L'idée de construire un port en plein coeur de la pouponnière des bélugas du Saint-Laurent avait été vivement contestée depuis plusieurs mois.
Photo: Lawrence Côté-Collins L'idée de construire un port en plein coeur de la pouponnière des bélugas du Saint-Laurent avait été vivement contestée depuis plusieurs mois.

La pétrolière TransCanada devrait annoncer au cours des prochains jours qu'elle abandonne son controversé projet de port pétrolier de Cacouna. La construction de l'oléoduc Énergie Est, le plus important du genre dans l'histoire canadienne, est cependant toujours prévue.

Selon des informations publiées mercredi dans La Presse, et qui avaient aussi été confirmées au Devoir, l'entreprise albertaine a décidé d'éliminer cet aspect de son projet. Une décision que l'entreprise n'a pas encore confirmée.

Il faut dire que l'idée de construire un port en plein coeur de la pouponnière des bélugas du Saint-Laurent avait été vivement contestée depuis plusieurs mois. Et selon ce que disait mardi le ministre de l'Environnement, la désignation des bélugas comme espèce «en voie de disparition» par le Comité sur la situation des espèces en péril au Canada aurait rendu les choses plus compliquées pour TransCanada. Selon cet organisme fédéral, il ne resterait que 880 bélugas dans les eaux québécoises, et la population montre des signes de déclin continu.

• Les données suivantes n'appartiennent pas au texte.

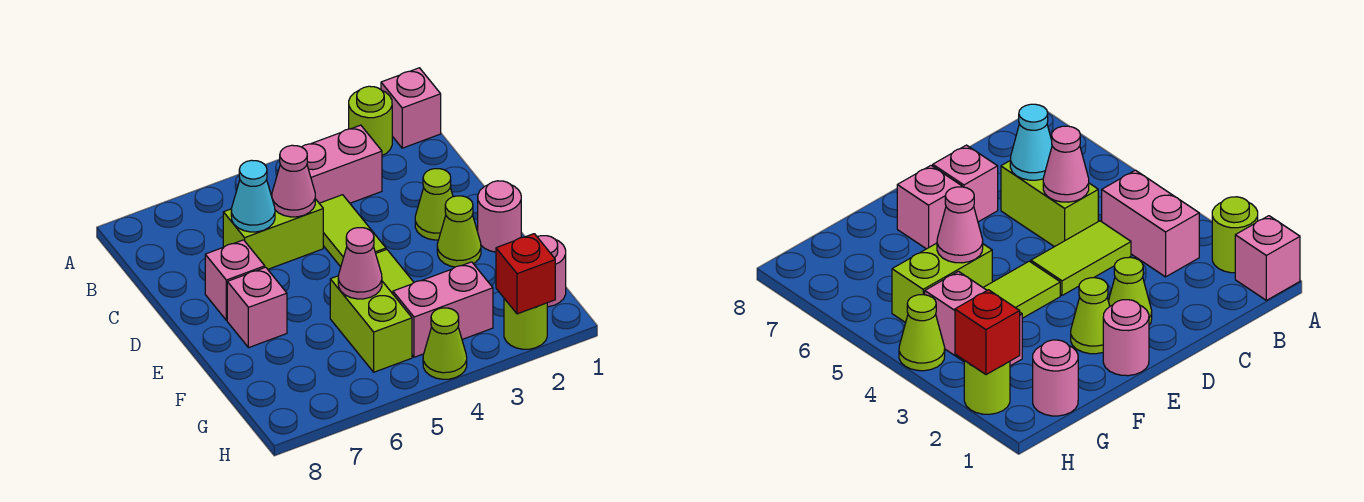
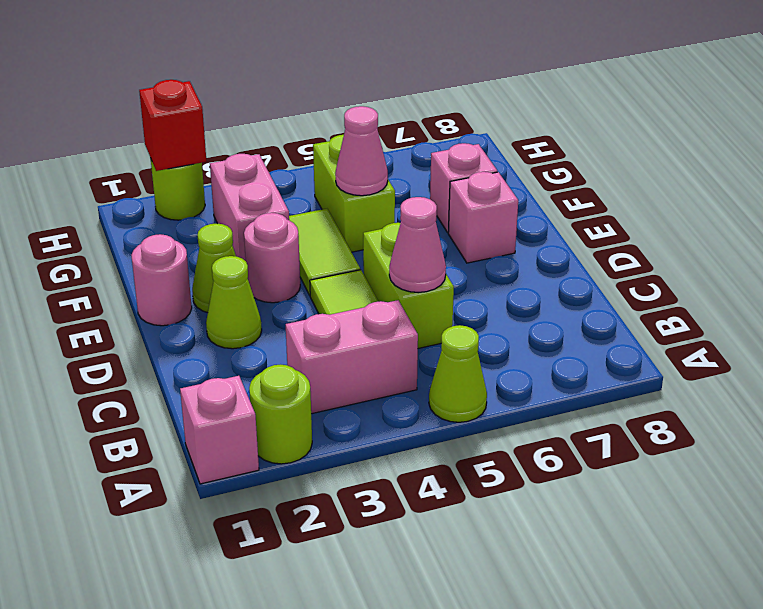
lime brick C5:C6 level 1 -> lime brick C5:D5 level 1
cyan cone C6 level 2 -> none
pink brick D7 level 1 -> pink brick F7 level 1
pink round brick G1 level 1 -> pink round brick E3 level 1
pink brick G3:G4 level 1 -> pink brick F3:G3 level 1
lime cone H4 level 1 -> lime cone A5 level 1

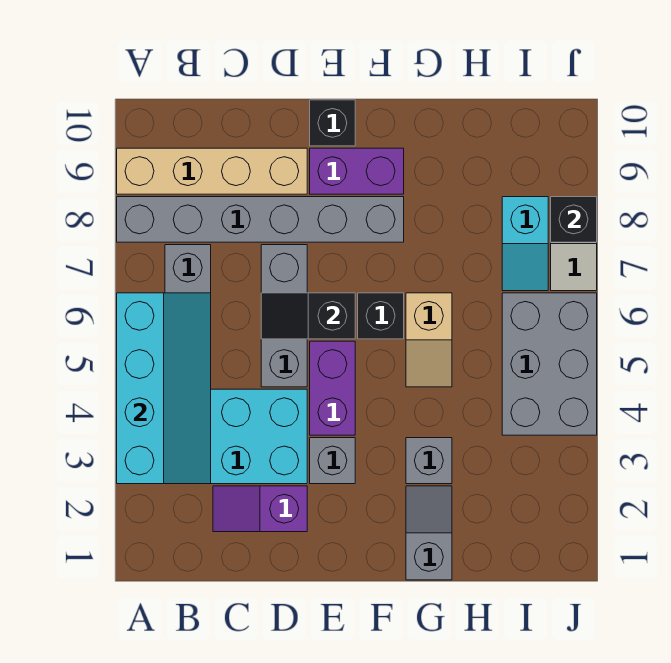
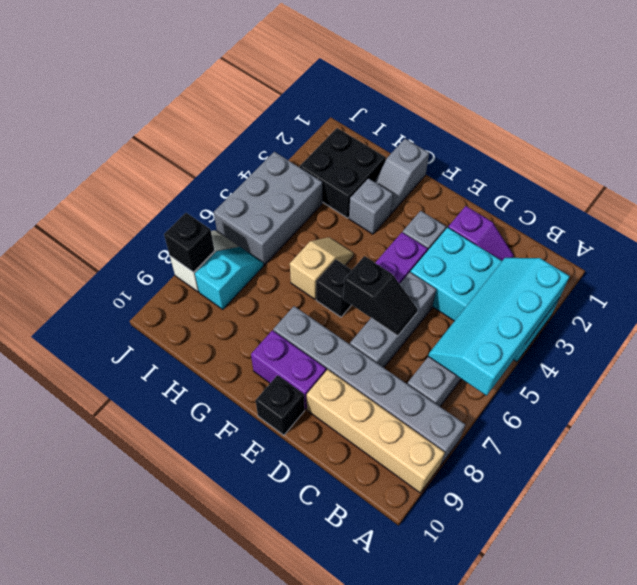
none -> black brick H2:I3 level 1

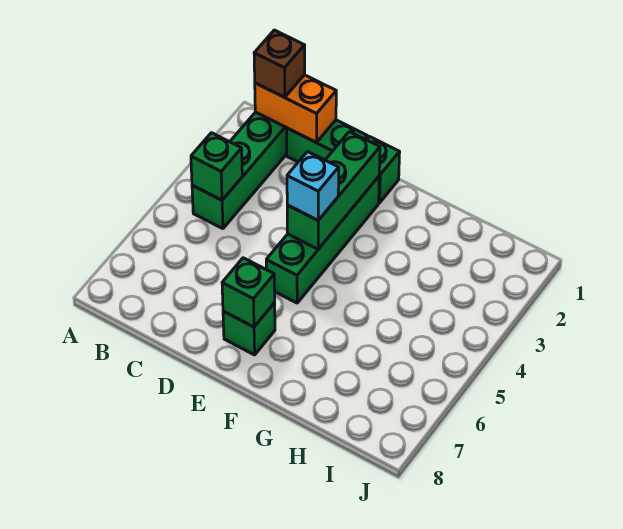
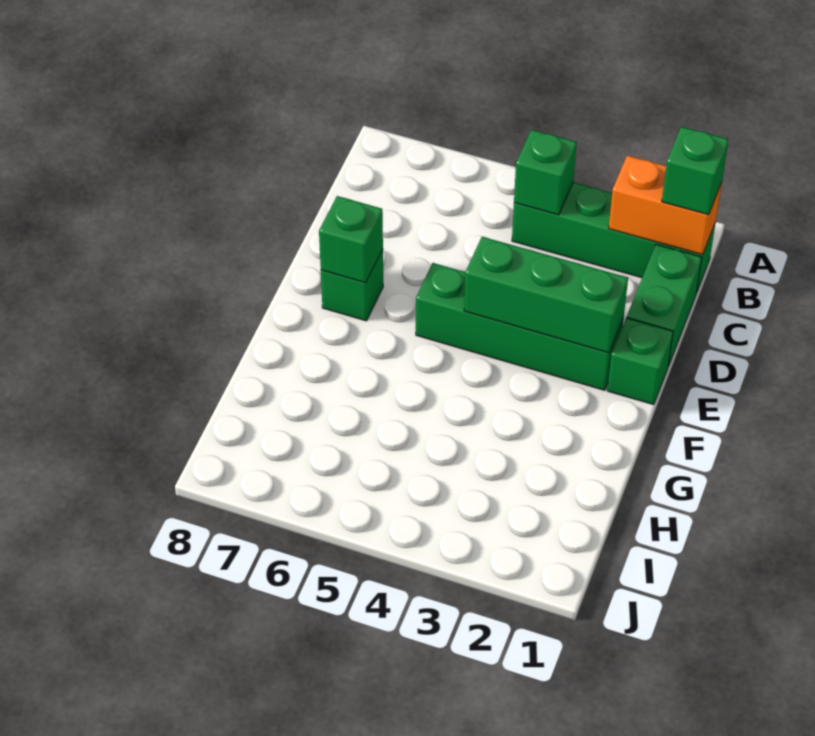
orange brick B1:C1 level 2 -> orange brick B1:B2 level 2
brown brick B1 level 3 -> green brick B1 level 3
cyan brick E4 level 3 -> none

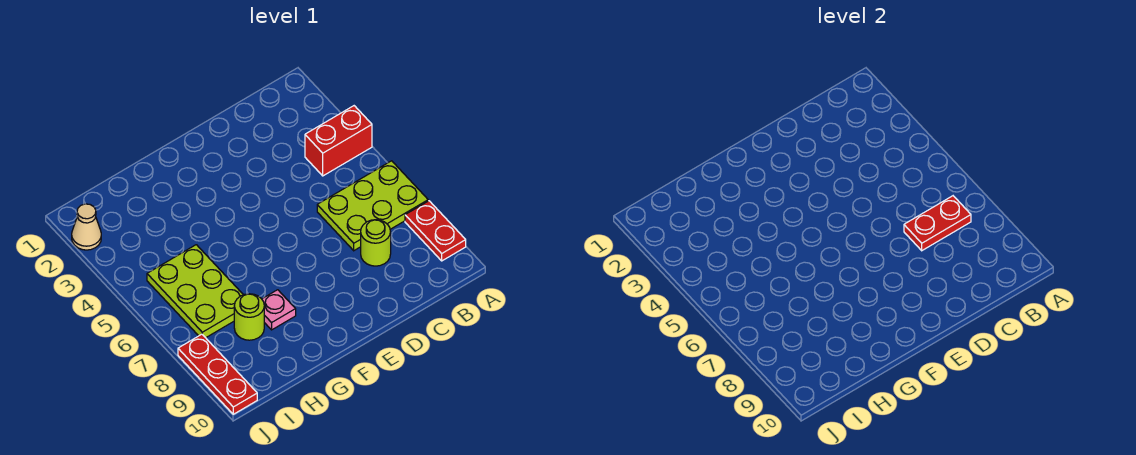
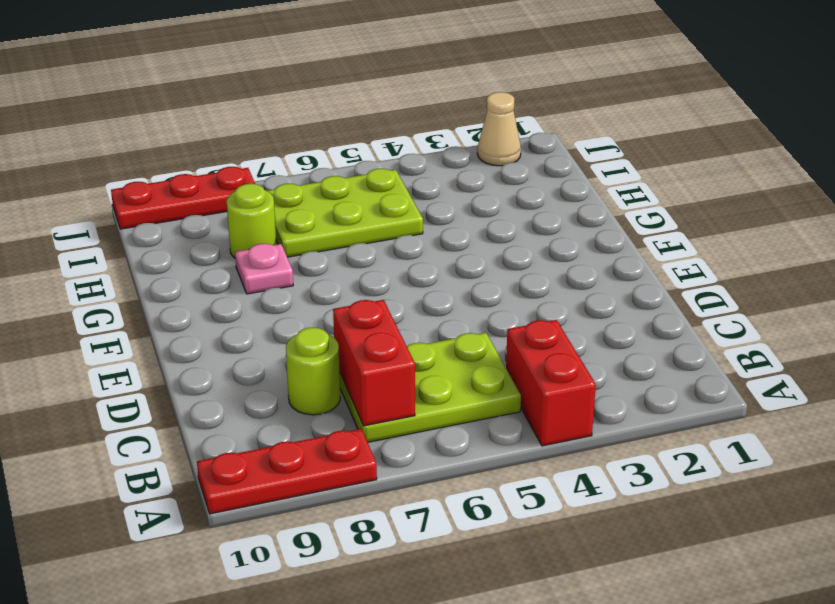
lime plate A6:C7 level 1 -> lime plate B5:C7 level 1
red plate A8:A9 level 1 -> red plate A8:A10 level 1
red plate B7:C7 level 2 -> red brick B7:C7 level 2

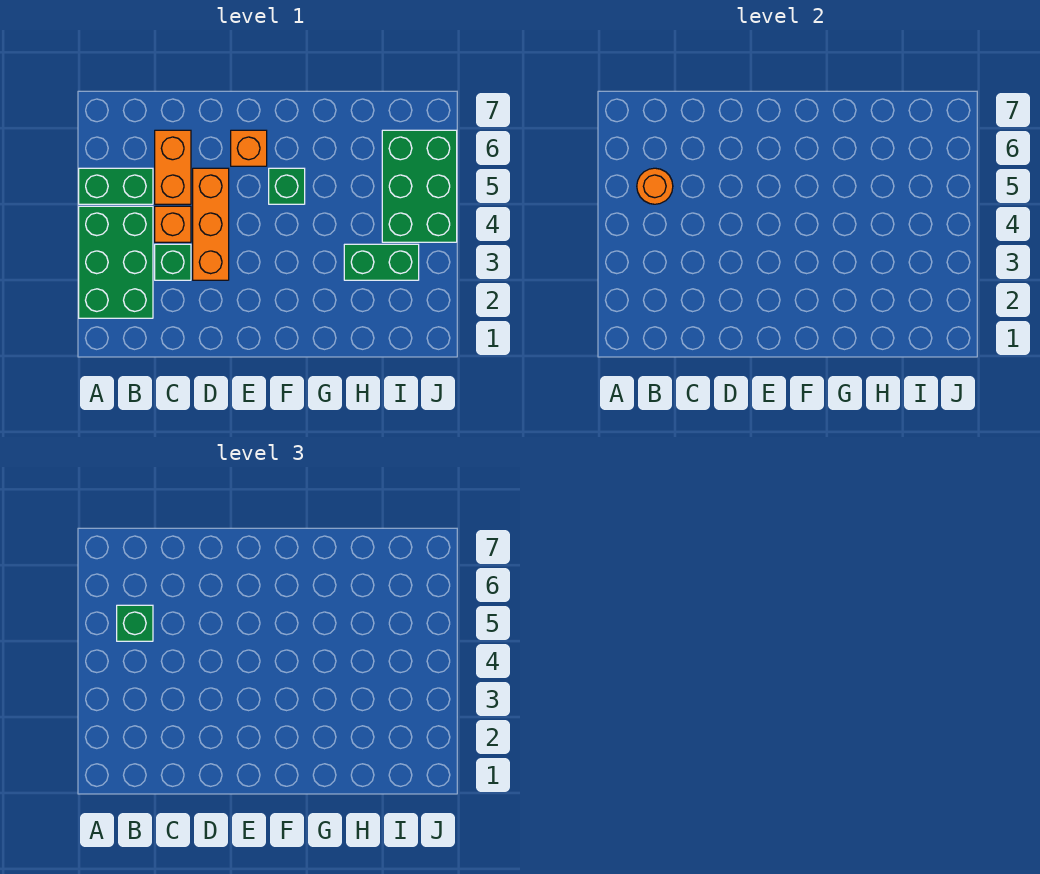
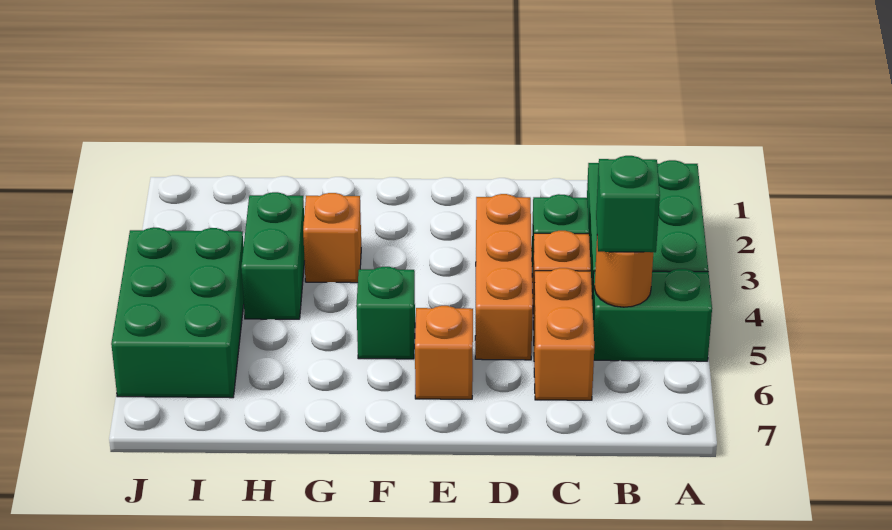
none -> orange brick G3 level 1
green brick H3:I3 level 1 -> green brick H3:H4 level 1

Malgré le statut précaire de cette espèce, la pétrolière albertaine avait déposé en mars 2014 un avis de projet afin de signifier son intention de construire un port d'exportation à Cacouna. Une jetée de 600 mètres devait s'avancer dans les eaux du Saint-Laurent, en plein coeur d'un habitat essentiel pour les cétacés. Des pétroliers pouvant transporter jusqu'à 200 000 tonnes de pétrole brut devaient venir s'y amarrer.

Le gouvernement du Québec a laissé l'entreprise mener des travaux de levés sismiques en milieu marin au printemps dernier. Il a fallu que des groupes environnementaux interpellent les tribunaux pour qu'un certificat d'autorisation de Québec soit émis avant d'autoriser des forages dans le secteur de Cacouna. Mais ce certificat a été émis par le Québec même si TransCanada a refusé de transmettre un avis scientifique sur les impacts des forages. Le dossier a finalement a été mis sur la glace temporairement l'automne dernier.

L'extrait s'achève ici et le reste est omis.